Saturday, July 21, 2007

Timothy Garton Ash reviews Günter Grass autobiography


Just the other day, I linked to John Irving's loyal defence of his friend and mentor in the NYTimes review of Grass's Peeling the Onion.

Now, the book gets the benefit of a fair and balanced treatment in the New York Review of Books from a detached observer. While the book is praised (quite lavishly, in fact), Grass's belated confession about his time with Waffen-SS gets a sharp and realistic assessment. Here's the big-bang opening paragraph:

Granted: he was a member of the Waffen-SS. But suppose that revelation had not overshadowed last year's publication of Günter Grass's memoir, like a mushroom cloud. What should we have made of Peeling the Onion? We should, I believe, have said that this is a wonderful book, a return to classic Grass territory and style, after long years of disappointing, wooden, and sometimes insufferably hectoring works from his tireless pen, and a perfect pendant to his great "Danzig trilogy" of novels, starting with The Tin Drum. That is what we should still say, first and last.

Do read the fabulous review. Before I close, I just want to highlight something else that I learnt through Ash's review:

... A small token of his exemplary attitude is that he refers in his memoir to present-day Gdańsk, formerly Danzig, by its Polish name—something unusual among German writers. Poles were, of course, as shocked as anyone by the initial revelation, and Lech Wałęsa spontaneously said that Grass should be stripped of his honorary citizenship of Gdańsk.
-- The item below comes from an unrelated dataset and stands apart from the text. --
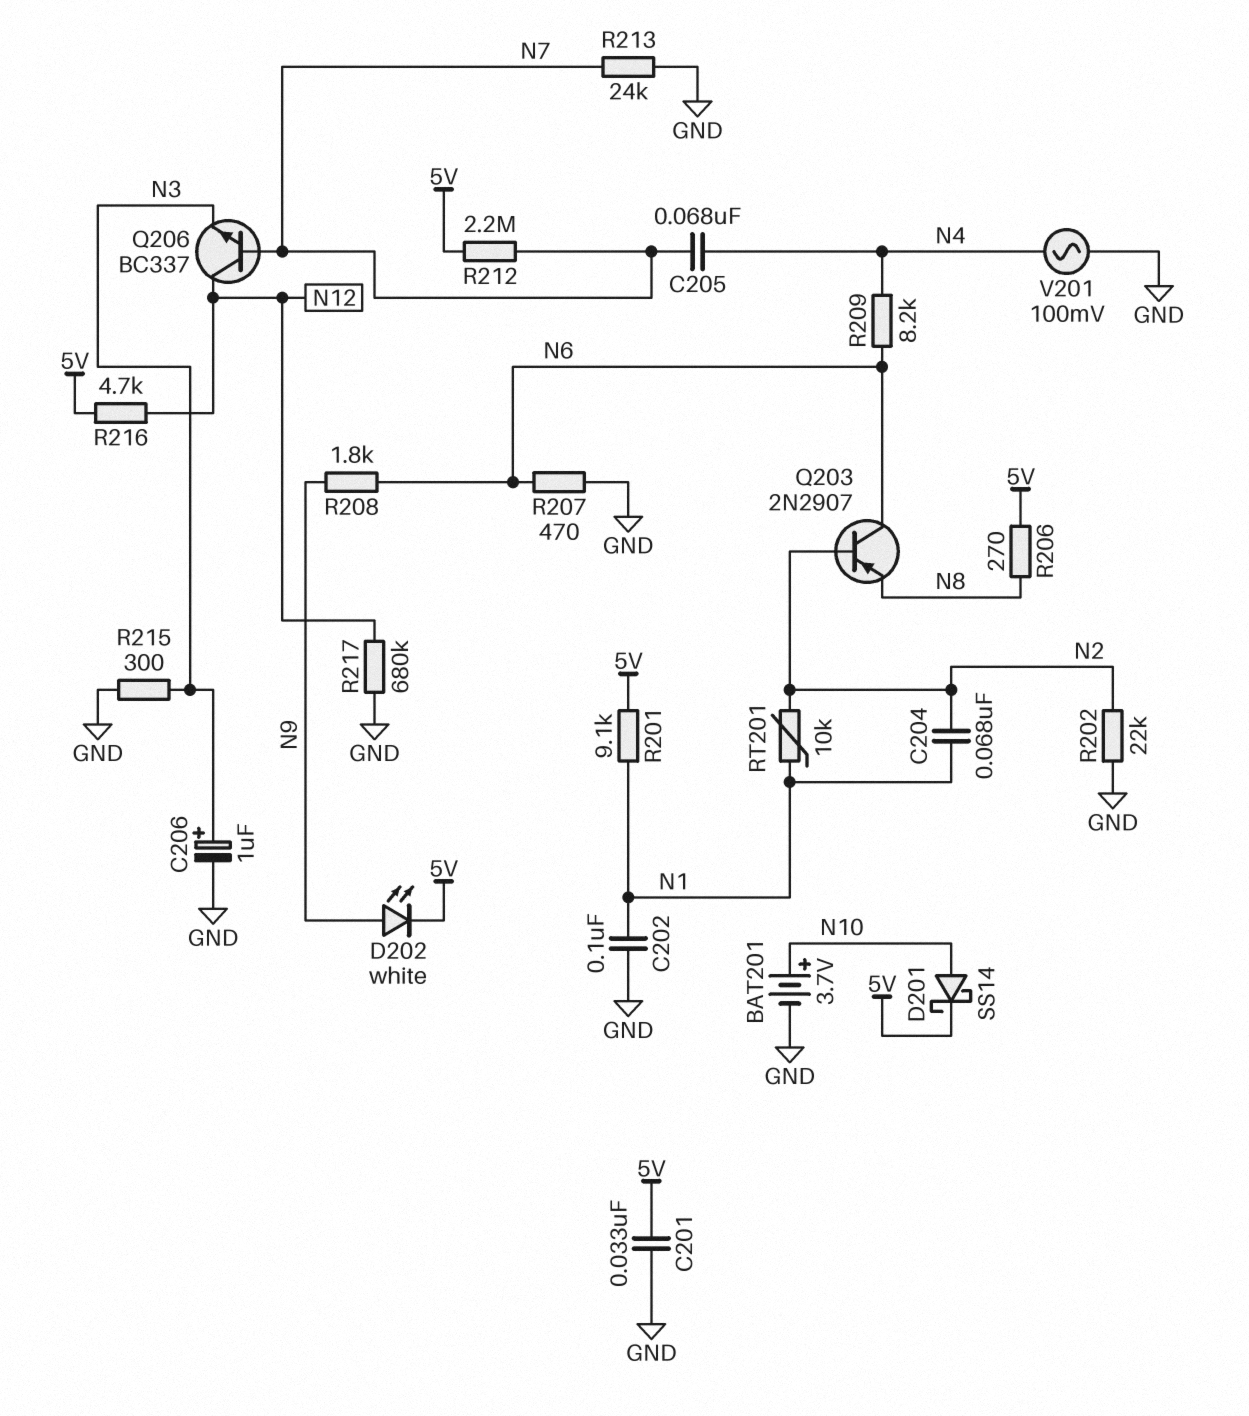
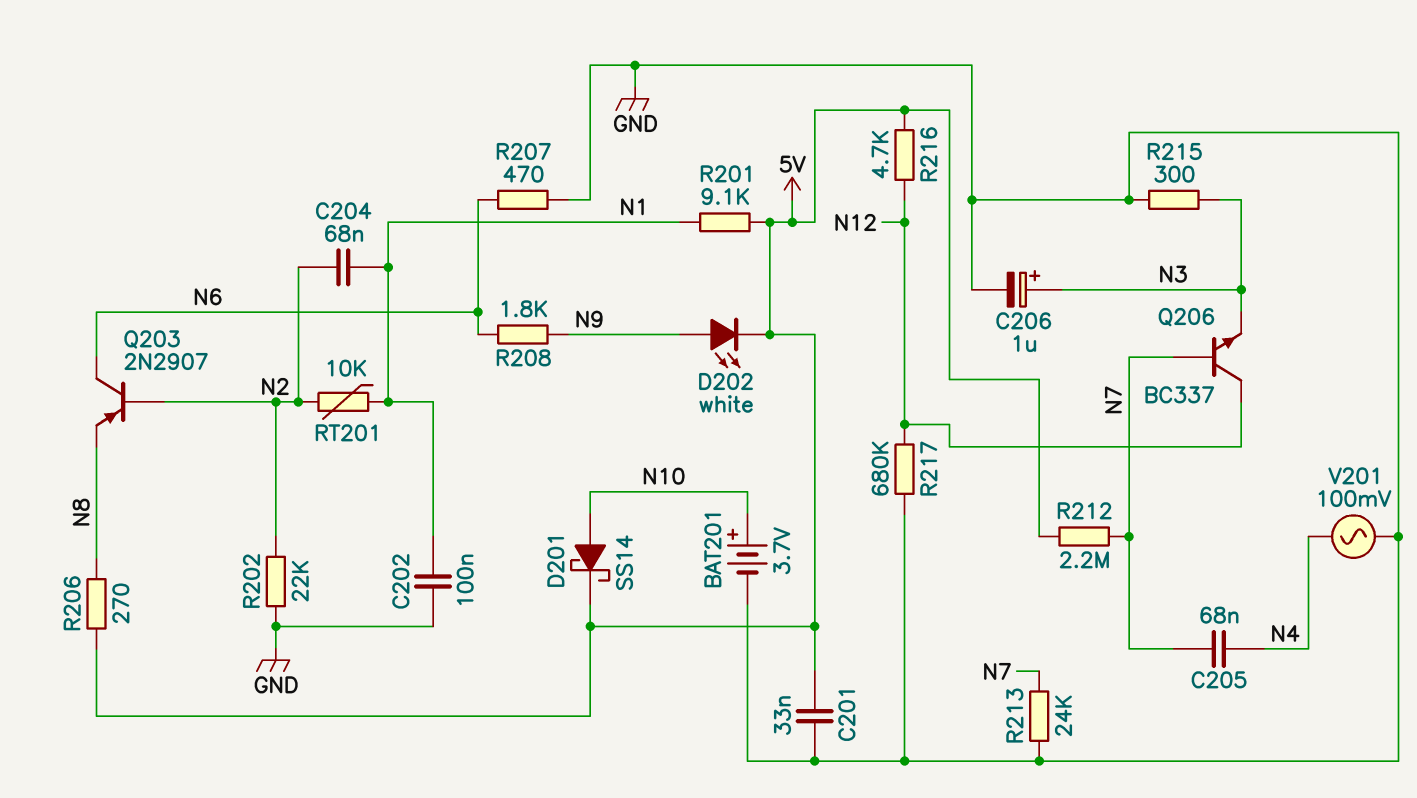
R209: 8.2k (N4, N6) -> none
But then Grass wrote a pained, dignified, apologetic letter to the mayor of Gdańsk. For me, the most moving text in the entire documentary record is the mayor's account of how he and his colleagues waited nervously for the novelist's letter (would he say what was needed? would he find the right tone?); received and read it with relief and appreciation; hurried to have it translated into Polish; then asked an actor to read it out loud to a large gathering in the City Hall. There was a moment's silence when the actor finished. Then the audience broke into a storm of applause. The mayor concludes his account, in the German version printed here, Danzig versteht seinen Sohn. Or, as he must have written in the original Polish, Gdańsk understands its son.